Si j’ai tenu à écrire et à témoigner de ce qui m’est arrivé, c’est, je crois, avant tout pour extérioriser. Pour évacuer et pour qu’il en reste une trace. Pour ne pas passer à autre chose, car je me refuse à passer à autre chose. Je veux rester en colère, pour conserver cette intégrité que l’on cherche à nous ôter. De mon côté, je me refuse à ne pas mener de combat, car si je le faisais, alors je perdrais moi aussi. Nous perdrions tous à ne pas nous révolter.
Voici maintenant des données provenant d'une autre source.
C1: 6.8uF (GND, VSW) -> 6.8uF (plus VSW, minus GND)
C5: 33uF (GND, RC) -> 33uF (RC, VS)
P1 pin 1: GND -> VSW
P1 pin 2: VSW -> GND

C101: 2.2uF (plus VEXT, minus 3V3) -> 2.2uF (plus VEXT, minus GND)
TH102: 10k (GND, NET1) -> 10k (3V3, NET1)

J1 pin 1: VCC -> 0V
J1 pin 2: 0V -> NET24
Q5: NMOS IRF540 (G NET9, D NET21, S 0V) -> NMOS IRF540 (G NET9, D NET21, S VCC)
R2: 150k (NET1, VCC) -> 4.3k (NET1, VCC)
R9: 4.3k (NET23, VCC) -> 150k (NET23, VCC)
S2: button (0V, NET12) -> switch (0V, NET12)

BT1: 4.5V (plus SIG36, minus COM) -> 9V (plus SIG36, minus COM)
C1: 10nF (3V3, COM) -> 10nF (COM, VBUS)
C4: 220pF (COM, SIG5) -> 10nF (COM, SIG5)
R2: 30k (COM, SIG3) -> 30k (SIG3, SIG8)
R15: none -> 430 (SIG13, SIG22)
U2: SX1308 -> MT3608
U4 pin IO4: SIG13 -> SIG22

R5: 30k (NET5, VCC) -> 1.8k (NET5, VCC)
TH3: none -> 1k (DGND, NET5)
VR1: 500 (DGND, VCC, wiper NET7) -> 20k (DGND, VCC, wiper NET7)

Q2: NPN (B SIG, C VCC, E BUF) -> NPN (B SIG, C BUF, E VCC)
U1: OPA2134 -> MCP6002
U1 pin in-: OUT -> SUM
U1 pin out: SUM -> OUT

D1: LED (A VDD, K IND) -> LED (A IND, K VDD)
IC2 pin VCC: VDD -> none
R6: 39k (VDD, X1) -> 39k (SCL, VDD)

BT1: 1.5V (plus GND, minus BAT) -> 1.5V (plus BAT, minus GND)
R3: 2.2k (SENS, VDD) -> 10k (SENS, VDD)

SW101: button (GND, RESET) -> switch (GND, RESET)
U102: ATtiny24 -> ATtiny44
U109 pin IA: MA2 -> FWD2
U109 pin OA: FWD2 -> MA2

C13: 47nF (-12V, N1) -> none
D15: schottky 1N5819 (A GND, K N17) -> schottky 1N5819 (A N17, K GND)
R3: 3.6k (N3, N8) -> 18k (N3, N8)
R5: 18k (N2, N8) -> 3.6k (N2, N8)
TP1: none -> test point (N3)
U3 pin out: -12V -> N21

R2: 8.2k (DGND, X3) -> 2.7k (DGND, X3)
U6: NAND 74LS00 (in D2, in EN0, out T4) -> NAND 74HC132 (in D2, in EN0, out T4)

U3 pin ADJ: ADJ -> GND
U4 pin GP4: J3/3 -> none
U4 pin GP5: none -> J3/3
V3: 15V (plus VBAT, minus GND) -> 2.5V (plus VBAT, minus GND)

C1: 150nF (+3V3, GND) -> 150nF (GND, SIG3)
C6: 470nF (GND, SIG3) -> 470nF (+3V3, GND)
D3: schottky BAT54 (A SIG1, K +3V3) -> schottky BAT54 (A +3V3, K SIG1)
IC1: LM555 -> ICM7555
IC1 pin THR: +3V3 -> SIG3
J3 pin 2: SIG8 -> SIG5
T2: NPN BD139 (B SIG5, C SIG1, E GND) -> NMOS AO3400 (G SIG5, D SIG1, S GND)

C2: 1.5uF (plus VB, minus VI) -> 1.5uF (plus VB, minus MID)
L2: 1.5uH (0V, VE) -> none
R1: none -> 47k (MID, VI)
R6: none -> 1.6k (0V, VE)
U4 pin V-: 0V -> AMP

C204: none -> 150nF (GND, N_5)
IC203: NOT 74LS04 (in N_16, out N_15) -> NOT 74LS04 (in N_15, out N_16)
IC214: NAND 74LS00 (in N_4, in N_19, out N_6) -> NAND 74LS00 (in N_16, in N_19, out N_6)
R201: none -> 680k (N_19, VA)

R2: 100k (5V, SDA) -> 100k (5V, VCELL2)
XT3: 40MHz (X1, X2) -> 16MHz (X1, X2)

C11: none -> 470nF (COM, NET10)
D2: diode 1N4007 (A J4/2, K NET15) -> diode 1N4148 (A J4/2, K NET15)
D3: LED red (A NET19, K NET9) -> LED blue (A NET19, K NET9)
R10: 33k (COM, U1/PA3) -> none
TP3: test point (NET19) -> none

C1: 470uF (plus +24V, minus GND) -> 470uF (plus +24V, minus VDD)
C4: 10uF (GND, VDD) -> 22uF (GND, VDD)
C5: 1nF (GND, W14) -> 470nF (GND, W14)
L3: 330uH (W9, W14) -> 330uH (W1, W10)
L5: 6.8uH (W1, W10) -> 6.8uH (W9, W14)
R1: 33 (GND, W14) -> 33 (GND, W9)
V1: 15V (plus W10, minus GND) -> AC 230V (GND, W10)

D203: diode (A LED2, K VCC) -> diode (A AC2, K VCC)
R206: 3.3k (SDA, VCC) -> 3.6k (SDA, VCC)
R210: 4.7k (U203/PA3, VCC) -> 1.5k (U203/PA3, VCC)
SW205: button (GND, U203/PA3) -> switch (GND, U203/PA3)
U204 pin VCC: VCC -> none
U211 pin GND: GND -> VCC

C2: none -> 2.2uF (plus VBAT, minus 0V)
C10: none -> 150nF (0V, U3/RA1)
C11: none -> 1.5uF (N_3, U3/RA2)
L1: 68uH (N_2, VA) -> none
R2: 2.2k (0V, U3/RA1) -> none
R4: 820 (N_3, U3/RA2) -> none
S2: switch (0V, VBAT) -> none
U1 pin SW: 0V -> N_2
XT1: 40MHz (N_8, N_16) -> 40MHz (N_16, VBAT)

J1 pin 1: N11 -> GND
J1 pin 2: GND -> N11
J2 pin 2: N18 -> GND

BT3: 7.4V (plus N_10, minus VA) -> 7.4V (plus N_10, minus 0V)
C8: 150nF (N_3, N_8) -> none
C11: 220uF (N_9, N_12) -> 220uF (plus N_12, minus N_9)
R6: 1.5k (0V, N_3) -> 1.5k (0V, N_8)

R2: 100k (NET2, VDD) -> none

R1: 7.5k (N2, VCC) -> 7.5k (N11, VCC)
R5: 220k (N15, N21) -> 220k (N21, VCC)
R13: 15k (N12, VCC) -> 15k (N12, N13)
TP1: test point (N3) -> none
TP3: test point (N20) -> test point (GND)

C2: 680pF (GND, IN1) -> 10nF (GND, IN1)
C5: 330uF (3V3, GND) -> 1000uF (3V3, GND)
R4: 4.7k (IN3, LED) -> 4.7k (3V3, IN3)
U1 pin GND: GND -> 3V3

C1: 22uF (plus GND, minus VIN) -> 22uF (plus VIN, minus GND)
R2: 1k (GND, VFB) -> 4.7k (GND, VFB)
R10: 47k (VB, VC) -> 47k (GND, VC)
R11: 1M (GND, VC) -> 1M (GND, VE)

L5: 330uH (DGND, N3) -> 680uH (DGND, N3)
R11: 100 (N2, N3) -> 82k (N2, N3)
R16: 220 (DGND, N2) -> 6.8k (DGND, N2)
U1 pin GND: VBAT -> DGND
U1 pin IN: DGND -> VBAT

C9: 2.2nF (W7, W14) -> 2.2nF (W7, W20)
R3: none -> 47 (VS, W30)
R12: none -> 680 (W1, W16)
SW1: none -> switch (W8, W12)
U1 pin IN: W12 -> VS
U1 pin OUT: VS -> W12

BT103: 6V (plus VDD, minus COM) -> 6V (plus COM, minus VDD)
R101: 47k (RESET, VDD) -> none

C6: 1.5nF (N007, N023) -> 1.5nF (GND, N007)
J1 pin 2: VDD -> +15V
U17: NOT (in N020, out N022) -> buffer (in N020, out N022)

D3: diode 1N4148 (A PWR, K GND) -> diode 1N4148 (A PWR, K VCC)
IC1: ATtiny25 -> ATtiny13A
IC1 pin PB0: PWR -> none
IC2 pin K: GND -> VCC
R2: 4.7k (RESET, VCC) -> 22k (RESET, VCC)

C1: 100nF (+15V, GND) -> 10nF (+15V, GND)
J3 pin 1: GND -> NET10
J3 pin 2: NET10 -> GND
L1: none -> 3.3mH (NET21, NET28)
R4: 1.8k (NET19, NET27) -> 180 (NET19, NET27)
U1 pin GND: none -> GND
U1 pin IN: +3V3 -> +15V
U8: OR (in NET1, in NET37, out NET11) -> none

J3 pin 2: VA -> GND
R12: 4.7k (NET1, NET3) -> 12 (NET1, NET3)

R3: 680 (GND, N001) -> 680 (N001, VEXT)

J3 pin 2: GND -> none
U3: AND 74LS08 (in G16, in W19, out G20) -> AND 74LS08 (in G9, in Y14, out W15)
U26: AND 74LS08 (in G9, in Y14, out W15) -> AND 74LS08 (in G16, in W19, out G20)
Je tiens à apporter mon soutien à toutes les personnes qui ont, comme moi, tenu à manifester, à se battre pour un monde plus juste, et qui ont été injustement vu privée de leurs droits. Soutien à tous les gardés à vue, à toutes celles et ceux qui se voient poursuivis, à celles et ceux qui ont subi des violences policières, soutien à tous les révoltés, et à tous les travailleurs. Je tiens aussi à remercier mes avocats, ma mère, mes amis, et tous les co-gardés à vue avec qui j’ai été.
Aniss, étudiant en master de Science politique à Panthéon Sorbonne, parcours PCAMO
Portfolio
[1] Le moment où l’on coupe le jeûne en fin de journée pendant le ramadan.